Entreprenurial Optimism or Ponzi scheme?
Many companies are today in some kind of trouble. It is fashionable to cut something or the other in the name of a slowdown – so right from the toilet paper to sugar in the coffee everything is under some scrutiny. However, it is difficult for many CEOs to cut salaries and bonuses. So even in bleeding sectors like retail, life insurance, mutual funds, brokerage houses, very few people have actually cut salaries.
Should you blame entrepreneurs for being over optimistic – right from R Subramanian of Subhiksha non-fame to Ratan Tata for the JLR deal?
Entrepreneurs by nature have to be optimistic. They thrive on optimism and that is what keeps them going. There is a lot to be said for it – it is the main thing which keeps things cheap. You can get a pain balm bottle for Rs. 70 in a drug store, at Rs. 65 in a shop like Subhiksha and Rs. 52 for a set of 4 in Metro! As a consumer you can smile from ear to ear. Optimism is what makes mutual funds (there are 43 in all, only 2 are profitable) fall over themselves to woo the distributor hoping he/she will sell their funds.
There is no law against entreprenurial optimism except the simple law of cash. If your cash runs out before your optimism runs out, the vultures will pick you clean. It has happened to Raju. It happened to R Subramanian at Sterling Holiday resorts, it happened to R Subramanian at Silverline. It seems to be happening to R Subramanian at Subhiksha. It seems to be a sheer coincidence that all 3 of them are R Subramanians (they could have spelt the name a lil differently, am not sure).
Why it is so close to a Ponzi scheme is the entrepreneur also believes that money from the shareholder can be used to pay the banker, money from the banker to pay the salary, money from the creditors to pay the landlord, …it is more like a ponzi jugglery.

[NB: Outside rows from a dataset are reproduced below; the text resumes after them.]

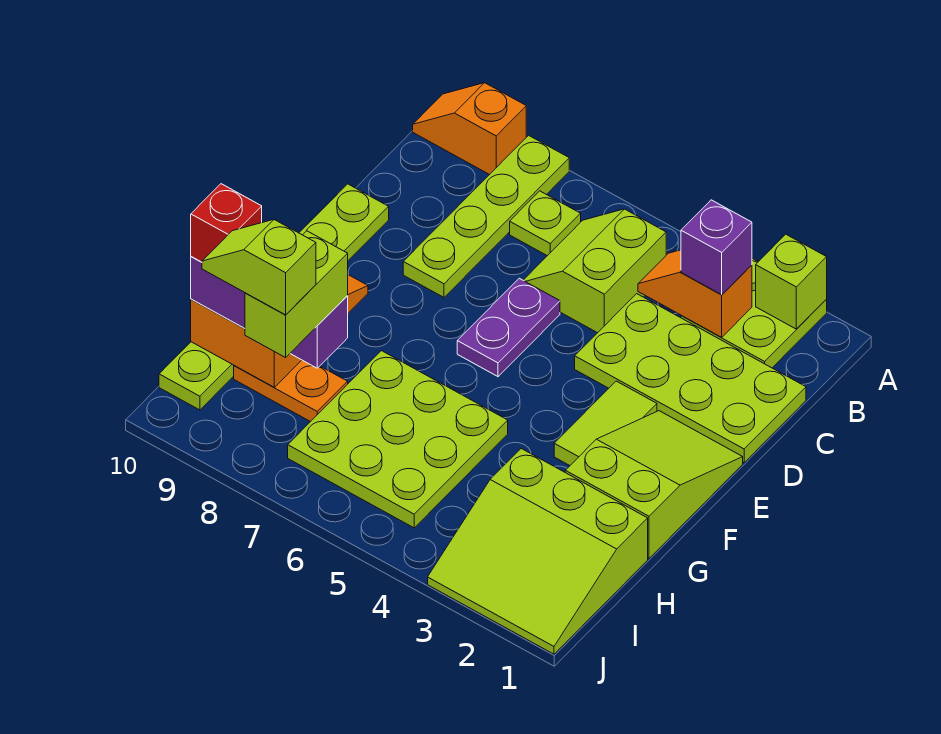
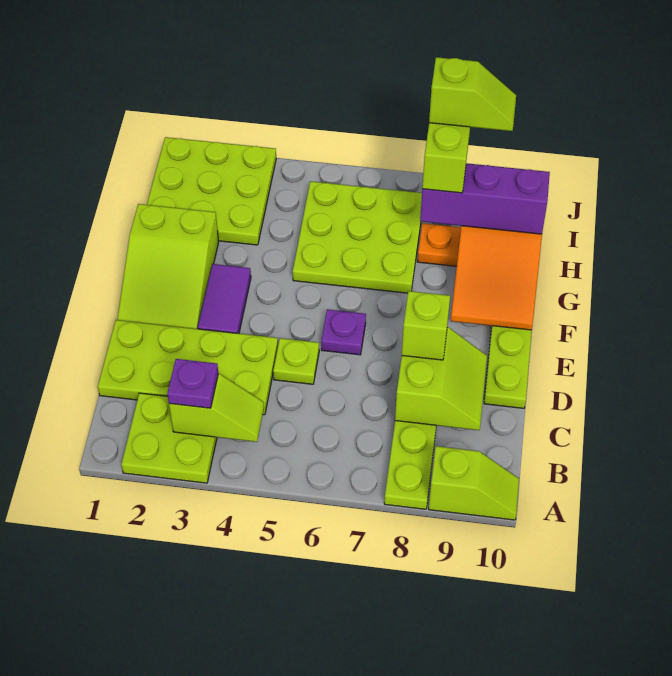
lime brick A2 level 2 -> lime brick D8 level 3
orange slope A9:A10 level 1 top 9 -> lime slope A9:A10 level 1 top 9
orange slope B3:B4 level 2 top 3 -> lime slope B3:B4 level 2 top 3
purple brick B3 level 3 -> purple plate B3 level 3
lime slope B5:C6 level 1 top 5 -> lime slope C8:D9 level 2 top 8
lime plate B7 level 1 -> lime plate D5 level 1
purple plate D6:E6 level 1 -> purple plate E6 level 1
lime tile E3:F3 level 1 -> purple tile E3:F3 level 1
lime slope H1:J3 level 1 top H -> lime plate H1:J3 level 1
red brick H10 level 4 -> none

If you drop one ball, all other balls fall on your head.
However, like I said earlier, there is no law against entreprenurial optimism. That is why many of them exist, inspite of knowing / seeing the writing on the wall.
uma kannan
I like this word ‘entrepreneurial optimism’ – and I also agree that if you are on your own you should be optimistic. However, I have found companies which make projections – and not achieving it for the past say 10 years – but continue to believe in those nos. Is it because of a sense of desperation I have no clue! How do you tell an entrepreneur that he is talking through his hat?